Bachata is a type of music originating in The Dominican Republic, a popular in Nicaragua and the rest of Central America. It has a distinctive beat and is much less energetic than other styles from the region such as Salsa and Merengue. The genre has developed in recent years to take on pop influences which some purists disprove of.New York born (but with Dominican and Puerto Rican parents) Romeo Santos is without a doubt the most popular bachata artist currently and his songs are catchy and easy to listen to.
Reggaeton is Latin Americas answer to American R&b and is often exceedingly cheesy. It does however have an interesting beat, and will grow on you as you are forced to listen to it on your trip through Central America. Due to its ubiquity in certain countries, it would be wrong not to include an artist from this genre. One of the most popular artists is Don Omar, the Puerto Rican who’s songs have featured in Hollywood films making him one of the few Latin American artists to break the into the American market.

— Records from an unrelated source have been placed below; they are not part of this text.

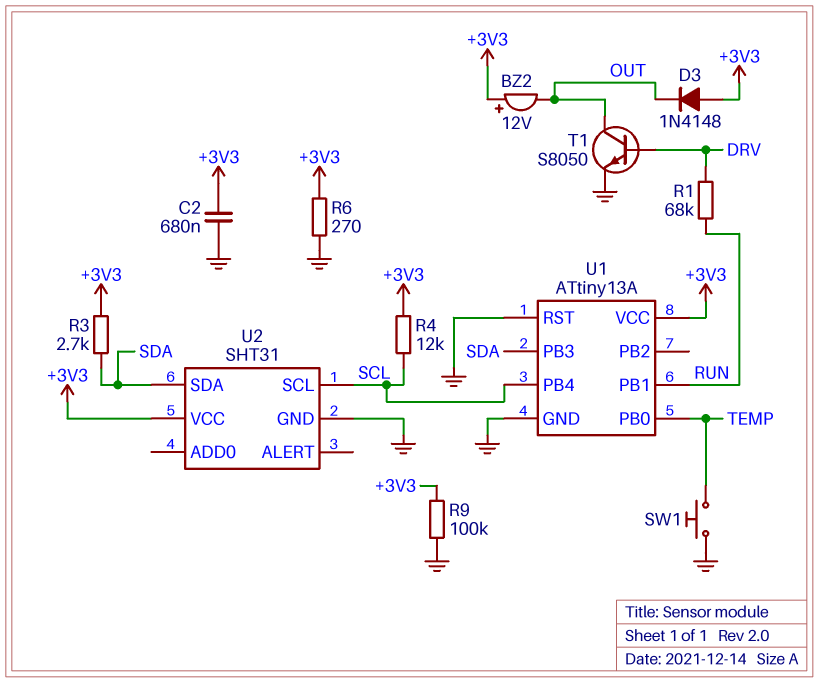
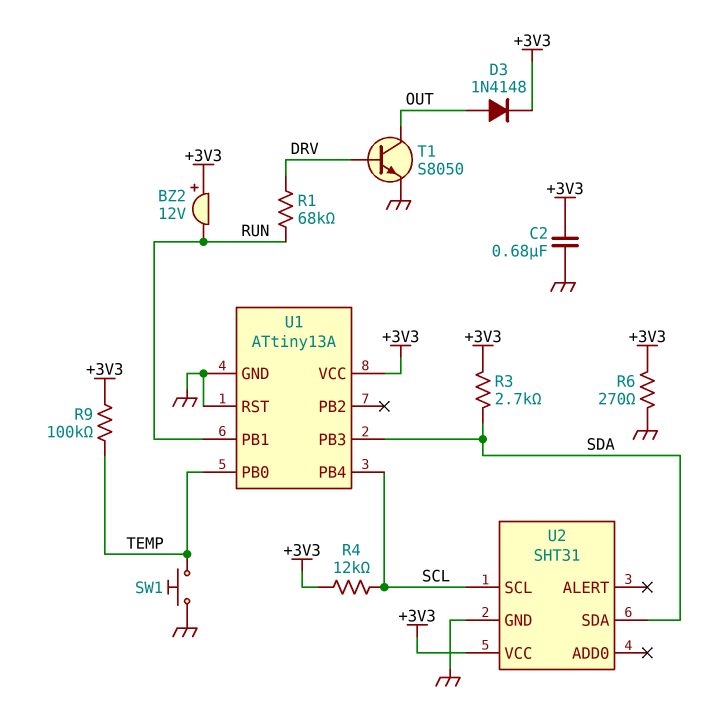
BZ2: buzzer 12V (plus +3V3, minus OUT) -> buzzer 12V (plus +3V3, minus RUN)
D3: diode 1N4148 (A +3V3, K OUT) -> diode 1N4148 (A OUT, K +3V3)
R9: 100k (+3V3, GND) -> 100k (+3V3, TEMP)

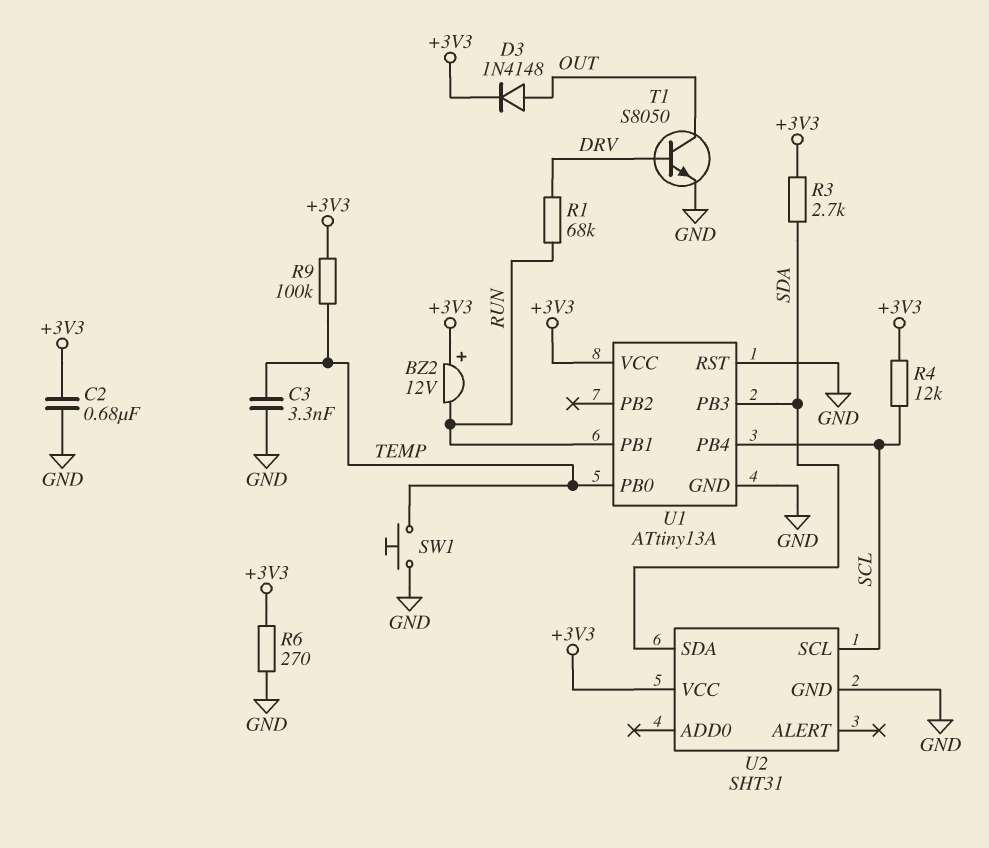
C3: none -> 3.3nF (GND, TEMP)

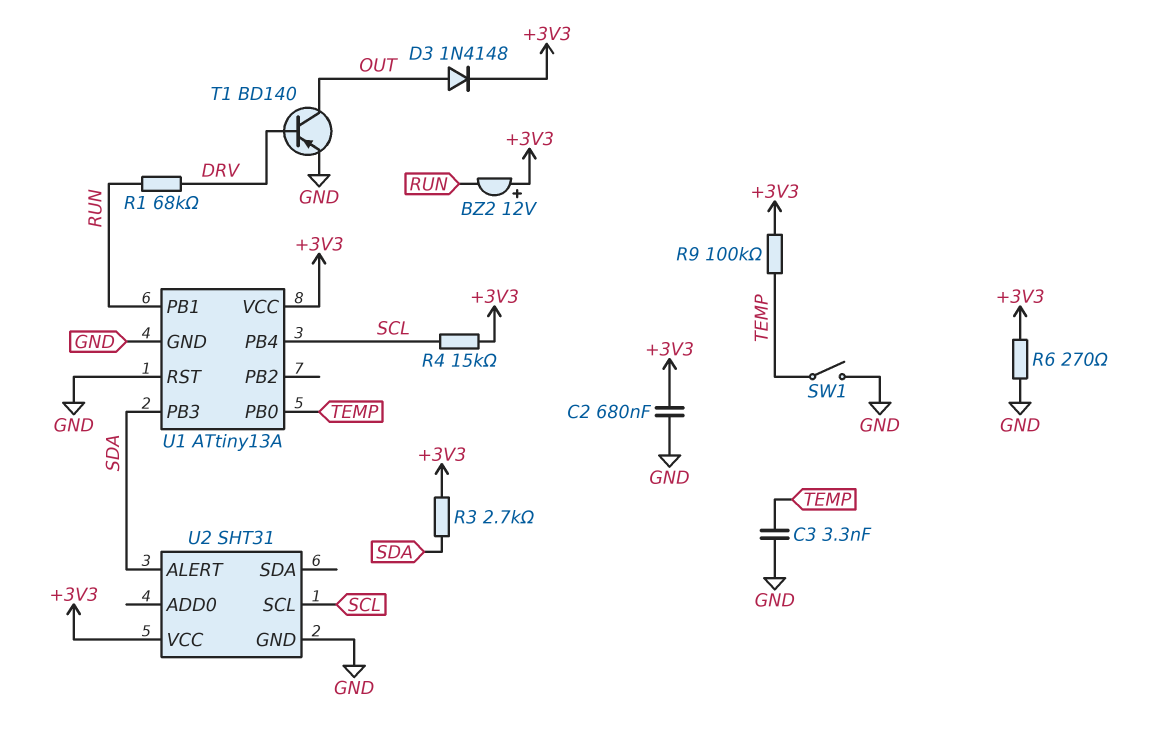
R4: 12k (+3V3, SCL) -> 15k (+3V3, SCL)
SW1: button (GND, TEMP) -> switch (GND, TEMP)
T1: NPN S8050 (B DRV, C OUT, E GND) -> PNP BD140 (B DRV, C OUT, E GND)
U2 pin ALERT: none -> SDA
U2 pin SDA: SDA -> none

Joe Arroyo is perhaps the most popular musician within Colombia and rightly so. Known as ‘el rey de salsa’ (the King of salsa), his music is arguably THE quintessential example of the genre. The whole country went into mourning when he died a few years ago and you are guaranteed to hear his music over and over again during any trip there (this is a good thing I assure you).
Brazil perhaps deserves its own article when it comes to music as thanks to their Portuguese heritage, their music is a bit different to that of the rest of the continent. They have also created several instruments that are unique to the country such as the cavaquinho and the cuica. It is hard then to choose an artist that represents this great musical nation but I’ve opted to go for Seu Jorge. His take on the Brazilian sound is at once accessible and musically rich. He is also known for writing the sound track to the film ‘The Life Aquatic’ and for playing a major role in Ciudade de Deus.
Ok these two aren’t actually Latin American, but are so heavily influenced by the region’s music (as well as being extremely good) that I have included them.
Quantic is the alias of British artist Will Holland. His early music was electronic trip-hop style stuff but as he developed he started to experiment with Latin, African and jazz sounds. He eventually moved to Colombia and formed a band known as the Combo Barbaro. Quantic is one of my favorite artists and is an extremely talented musician. Having seen him live, I can attest that his band know how to put on a live show as well.
Uproot Andy is part of the Que Bajo collective that produce and DJ electronic infused versions of Latin American songs. He has an extremely good ear for finding a good melody and knows how to subtly add the elements needed to make it sound good in a dance club. He has made several great remixes including this one of the Mexican band Los Cojolites.